La storia dei soldi di Nanni Cittadini mi sembrava la cosa più avventurosa e sconvolgente che fosse mai accaduta a un individuo da me conosciuto. Temo di dover aggiungere che essa mi coinvolgeva morbosamente, in modo addirittura sinistro, proprio perché mi sembrava la contro-storia della mia famiglia: l’altra metà del cielo. Rappresentava l’alternativa dialettica al destino inglorioso di Bepy e di tutti noi. E il pregio di quella storia era tutto nella sua fumettistica inverosimiglianza: quei ragazzi che da un giorno all’altro si trovano depositari d’insperate fortune. No, a Nanni non era morta alcuna zia miliardaria, tanto meno aveva fatto la corsa all’oro nel Clondike. La sua storia era avvincente, ma aveva il pregio di non scantonare nel fantastico, sempre rientrando negli ambiti dell’inesauribile macchina narrativa che è il capitalismo novecentesco. Una di quelle storie capaci di trasformare un moccioso patito di computer nell’uomo più ricco del pianeta, o un giovane ebreo russo scampato allo stalinismo nel più importante produttore ci-nematografico di Hollywood. Una storia in fondo non troppo eroica, pur nella sua incredibilità, che colmava i miei sogni fino al più sofferto delirio. Raccontavo e riraccontavo a me stesso la storia dell’ascesa sociale di Nanni Cittadini con il -visionario entusiasmo con cui un mio coetaneo avrebbe naturalmente identificato la propria esistenza con quella d’un supereroe dei fumetti che corre a salvare la sua innamoratina dai capelli dorati. Ecco il mio segreto trastullo di tredicenne. Ma anche il mio calvario.

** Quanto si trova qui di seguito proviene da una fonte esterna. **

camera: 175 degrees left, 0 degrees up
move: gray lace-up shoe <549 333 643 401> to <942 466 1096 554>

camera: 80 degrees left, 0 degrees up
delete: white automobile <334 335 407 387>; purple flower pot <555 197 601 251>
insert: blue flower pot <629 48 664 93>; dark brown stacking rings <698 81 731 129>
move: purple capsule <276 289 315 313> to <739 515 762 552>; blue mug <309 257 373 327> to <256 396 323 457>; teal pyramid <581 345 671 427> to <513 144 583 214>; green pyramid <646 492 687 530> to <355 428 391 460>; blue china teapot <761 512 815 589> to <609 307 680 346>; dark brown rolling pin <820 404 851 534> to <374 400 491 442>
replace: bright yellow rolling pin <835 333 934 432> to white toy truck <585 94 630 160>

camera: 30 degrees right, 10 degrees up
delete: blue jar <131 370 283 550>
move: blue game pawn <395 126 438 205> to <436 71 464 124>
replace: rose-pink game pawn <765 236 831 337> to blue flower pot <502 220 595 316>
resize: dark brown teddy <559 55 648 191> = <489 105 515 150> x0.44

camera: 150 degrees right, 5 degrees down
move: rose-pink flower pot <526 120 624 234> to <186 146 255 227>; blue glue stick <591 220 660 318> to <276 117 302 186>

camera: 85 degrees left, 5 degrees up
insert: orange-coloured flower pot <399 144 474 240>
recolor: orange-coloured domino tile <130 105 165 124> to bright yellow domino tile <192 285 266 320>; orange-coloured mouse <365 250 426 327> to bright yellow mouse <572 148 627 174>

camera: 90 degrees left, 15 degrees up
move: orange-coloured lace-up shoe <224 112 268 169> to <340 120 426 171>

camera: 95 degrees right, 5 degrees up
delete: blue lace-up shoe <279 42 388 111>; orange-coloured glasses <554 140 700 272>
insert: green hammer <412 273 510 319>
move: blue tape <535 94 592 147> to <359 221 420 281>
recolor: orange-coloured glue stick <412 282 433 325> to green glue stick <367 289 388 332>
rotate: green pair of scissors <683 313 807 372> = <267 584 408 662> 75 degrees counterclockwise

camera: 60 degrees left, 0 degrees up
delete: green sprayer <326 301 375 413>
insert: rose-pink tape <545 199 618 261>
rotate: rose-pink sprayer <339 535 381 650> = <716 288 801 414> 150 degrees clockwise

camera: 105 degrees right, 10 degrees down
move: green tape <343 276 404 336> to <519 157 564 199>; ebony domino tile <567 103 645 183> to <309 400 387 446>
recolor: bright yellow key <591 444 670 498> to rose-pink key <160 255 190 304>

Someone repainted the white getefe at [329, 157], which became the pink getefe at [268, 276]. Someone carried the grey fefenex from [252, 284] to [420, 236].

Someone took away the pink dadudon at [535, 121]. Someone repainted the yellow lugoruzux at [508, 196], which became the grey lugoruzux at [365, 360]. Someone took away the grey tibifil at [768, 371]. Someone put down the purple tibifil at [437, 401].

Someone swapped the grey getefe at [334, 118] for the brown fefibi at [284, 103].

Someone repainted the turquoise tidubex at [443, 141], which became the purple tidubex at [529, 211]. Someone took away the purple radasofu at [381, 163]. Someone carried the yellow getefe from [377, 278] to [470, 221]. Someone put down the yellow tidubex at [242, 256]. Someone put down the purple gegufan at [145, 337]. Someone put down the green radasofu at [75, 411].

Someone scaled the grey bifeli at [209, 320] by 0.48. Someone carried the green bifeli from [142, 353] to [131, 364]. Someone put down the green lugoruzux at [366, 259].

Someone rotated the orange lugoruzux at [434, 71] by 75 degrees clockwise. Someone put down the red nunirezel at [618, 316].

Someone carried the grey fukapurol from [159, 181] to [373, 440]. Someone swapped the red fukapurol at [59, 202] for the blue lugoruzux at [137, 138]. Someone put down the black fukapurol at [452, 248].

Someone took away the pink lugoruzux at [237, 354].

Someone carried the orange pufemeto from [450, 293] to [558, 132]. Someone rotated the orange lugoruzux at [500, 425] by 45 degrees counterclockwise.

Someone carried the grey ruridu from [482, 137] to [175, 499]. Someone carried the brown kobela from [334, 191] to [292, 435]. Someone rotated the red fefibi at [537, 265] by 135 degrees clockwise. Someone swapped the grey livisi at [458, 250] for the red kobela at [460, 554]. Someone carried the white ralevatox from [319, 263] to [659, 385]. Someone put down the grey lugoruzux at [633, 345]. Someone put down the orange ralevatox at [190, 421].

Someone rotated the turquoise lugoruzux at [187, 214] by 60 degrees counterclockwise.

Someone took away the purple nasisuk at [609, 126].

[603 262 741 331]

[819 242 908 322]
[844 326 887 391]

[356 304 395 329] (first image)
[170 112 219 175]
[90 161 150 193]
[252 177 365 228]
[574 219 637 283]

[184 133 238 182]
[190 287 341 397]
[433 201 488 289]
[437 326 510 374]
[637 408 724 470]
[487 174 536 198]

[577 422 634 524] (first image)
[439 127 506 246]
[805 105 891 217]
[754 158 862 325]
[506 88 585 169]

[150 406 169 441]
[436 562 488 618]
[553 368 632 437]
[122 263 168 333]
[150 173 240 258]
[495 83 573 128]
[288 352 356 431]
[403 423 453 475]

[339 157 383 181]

Tutto, per Nanni, era iniziato dall’ennesima sfida con Bepy: entrambi convinti di essere straordinari connaisseur di cose artistiche, avevano nutrito sin dagli anni della giovinezza un’agguerrita competizione attraverso un collezionismo dilettantesco e onnivoro. Mobili, quadri, sculture riempivano sia la grande casa di Nanni (tanto da conferirle un’aria frigida da sfigato museo di provincia), sia la luminosa dimora di Bepy, assai più culturalmente organica nelle scelte.
Un giorno, grazie a una conoscenza della moglie Sofia, principessa napoletana, Nanni mette le mani su due oscuri quadri fin lì attribuiti a un allievo di Luca Giordano. Li sottopone al suo ex socio (ormai lui e Bepy hanno già diviso da qualche tempo i loro destini), che quasi gli ride in faccia. Sono anni che fanno affari insieme, anni che comprano pezzi d’arte ad aste pubbliche e private. Ma Bepy non condivide quello che definisce lo “spirito da rigattiere” di Nanni, quel gusto dell’accumulazione senza qualità. Lui punta al pezzo pregiato. Eppoi ormai si è specializzato in quadri moderni. Insomma, alla fine Nanni acquista quelle due croste da solo perché Bepy non ha voluto metterci un soldo.
Nessun errore, tra i mille che d’ora in poi Bepy commetterà, fino alla rovina, avrà l’entità e il sapore beffardo di questo mancato acquisto.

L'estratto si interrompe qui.